The robotic mechanism chassis (2) developed in the fixed connection in mold labeling robotic mechanism includes at least one connection support arm

(2.3) that provides a fixed connection between the plastic injection machine (1 ) and the chassis (2).

The robotic mechanism chassis (2) developed in the fixed connection in mold labeling robotic mechanism includes at least one machine connection plate

(2.4) that provides the connection of the connection support arm (2.3) on the plastic injection machine (1 ).

The robotic mechanism chassis (2) developed in the fixed connection in mold labeling robotic mechanism includes at least one beam connection clamp

(2.5) connected to the centering pin (1.3) on the plastic injection machine (1 ) of the arm movement beam (2.1 ). The robotic mechanism chassis (2) developed in the fixed connection in mold labeling robotic mechanism is connected to the plastic injection machine (1) via the connection support arm (2.3) connected to the chassis (2) with the connection support plate (2.2). The connection of the connection support arm (2.3) on the plastic injection machine (1 ) is provided by the machine connection plate (2.4). The machine connection plate (2.4) is connected on the injection mold connection plate (1.1 ) located on the plastic injection machine (1 ). Thus, a fixed connection is obtained between the robotic mechanism chassis (2) and the plastic injection machine (1). This connection is made between the robotic mechanism chassis (2) and the plastic injection machine (1 ) and provides easy assembly and disassembly. Thus, working position differences that may occur between the plastic injection machine (1 ) and the robotic mechanism chassis (2) are eliminated against vibration, oscillation and similar physical stresses that occur during plastic injection.

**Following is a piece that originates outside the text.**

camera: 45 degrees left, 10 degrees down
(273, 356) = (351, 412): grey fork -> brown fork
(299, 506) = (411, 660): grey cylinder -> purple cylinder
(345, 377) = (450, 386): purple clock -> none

Linear movement takes place between the arm movement beam, the labeling robotic arm, the labeling mechanism chassis and the plastic injection mold plates and along the horizontal direction of the mold plates on the robotic mechanism chassis (2), which is developed in the fixed connection in-mold labeling robotic mechanism. The arm movement beam (2.1 ), which guides this linear movement of the labeling robotic arm (3), starts from the inner part of the robotic mechanism chassis (2) and continues along the horizontal direction of the mold plates connected on the injection mold connection plates (1 .1 ) on the plastic injection machine (1 ). The robotic mechanism chassis (2) is located on the plastic injection machine (1 ) by means of the connection equipment and the arm movement beam (2.1 ) which is connected to the chassis (2) and continues along the mold plates (1.2) and connected to the centering pins (1.3). Consequently, the arm movement beam (2.1) is provided to make a stable bearing between the robotic mechanism chassis (2) and the plastic injection machine (1). The developed beam connection clamps (2.5) are produced in the form of clamps and can be easily removed and installed on the centering pins (1 .3) on the plastic injection machine (1) thanks to simple bolt connections. Thus, assembly and disassembly of the robotic mechanism chassis can be achieved with a minimum of time loss.

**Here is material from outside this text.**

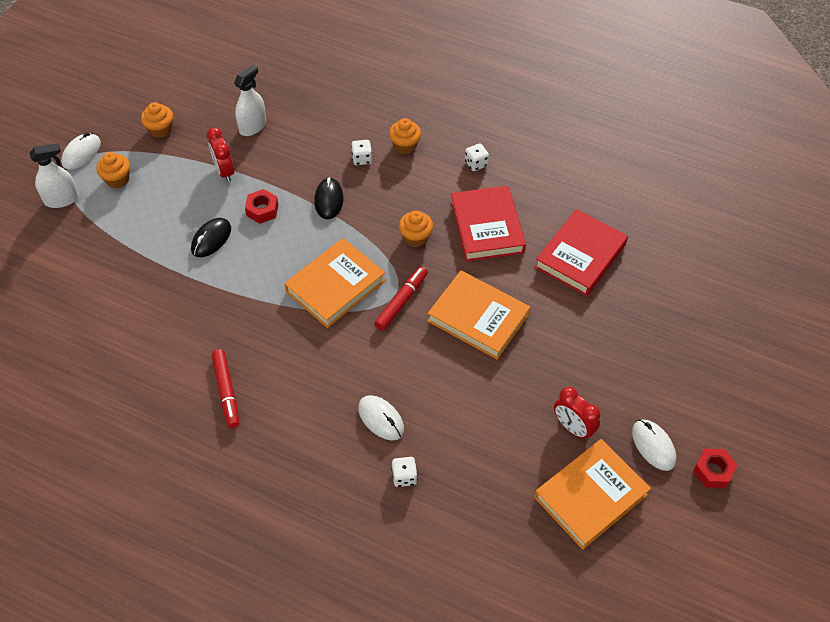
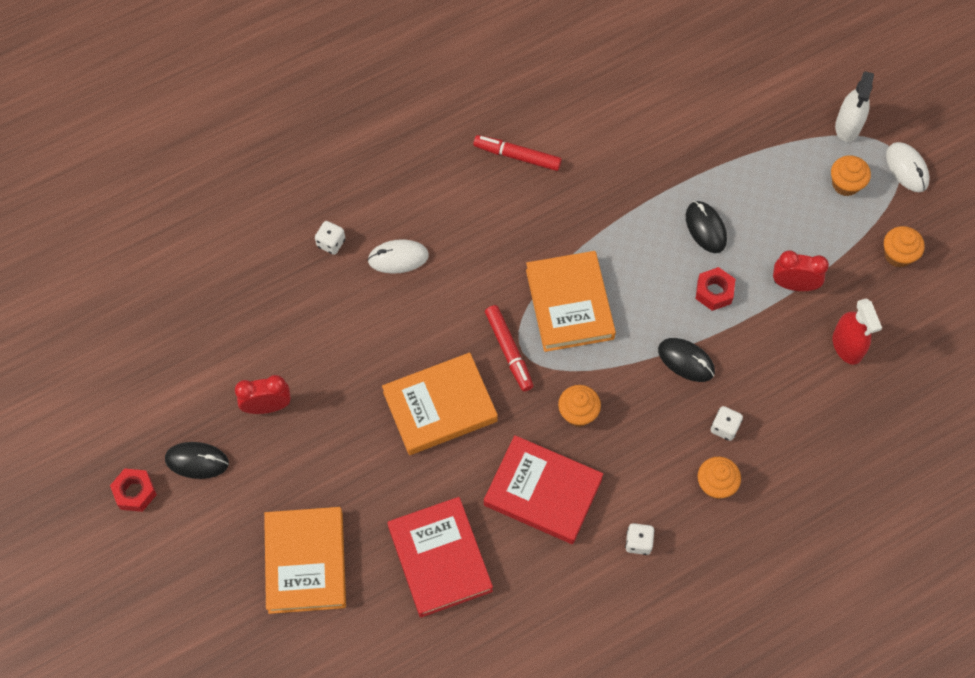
camera: 125 degrees right, 10 degrees up
(252, 126) = (847, 346): white spray bottle -> red spray bottle
(590, 496) = (198, 374): orange book -> orange book (305, 562)
(653, 446) = (197, 461): white mouse -> black mouse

Plastic injection mold plates (1.2), which are located in the robotic mechanism chassis (2) developed in the fixed connection in-mold labeling robotic mechanism and the arm movement beam (2.1 ) continuing along their horizontal direction; enables the labeling robotic arm (3), in which the linear movement between the robotic mechanism chassis (2) and the plastic injection mold plates (1.2) is guided, to move from the continuous center of gravity region depending on the movement beam (2.1). Thus, when the labeling robotic arm (3) places the label taken from the robotic mechanism chassis (2) into the required area inside the plastic injection mold plate (1 .2) and takes the printed product from the mold plate (1.2) from the mold, no arm tension is created on the mechanism. Thus, during the in-mold labeling process that requires high precision, the labeling robotic arm (3) is provided to work with high stability. In addition, by removing the stresses that may occur on the labeling robotic arm (3) during in-mold labeling, the energy consumption is significantly reduced.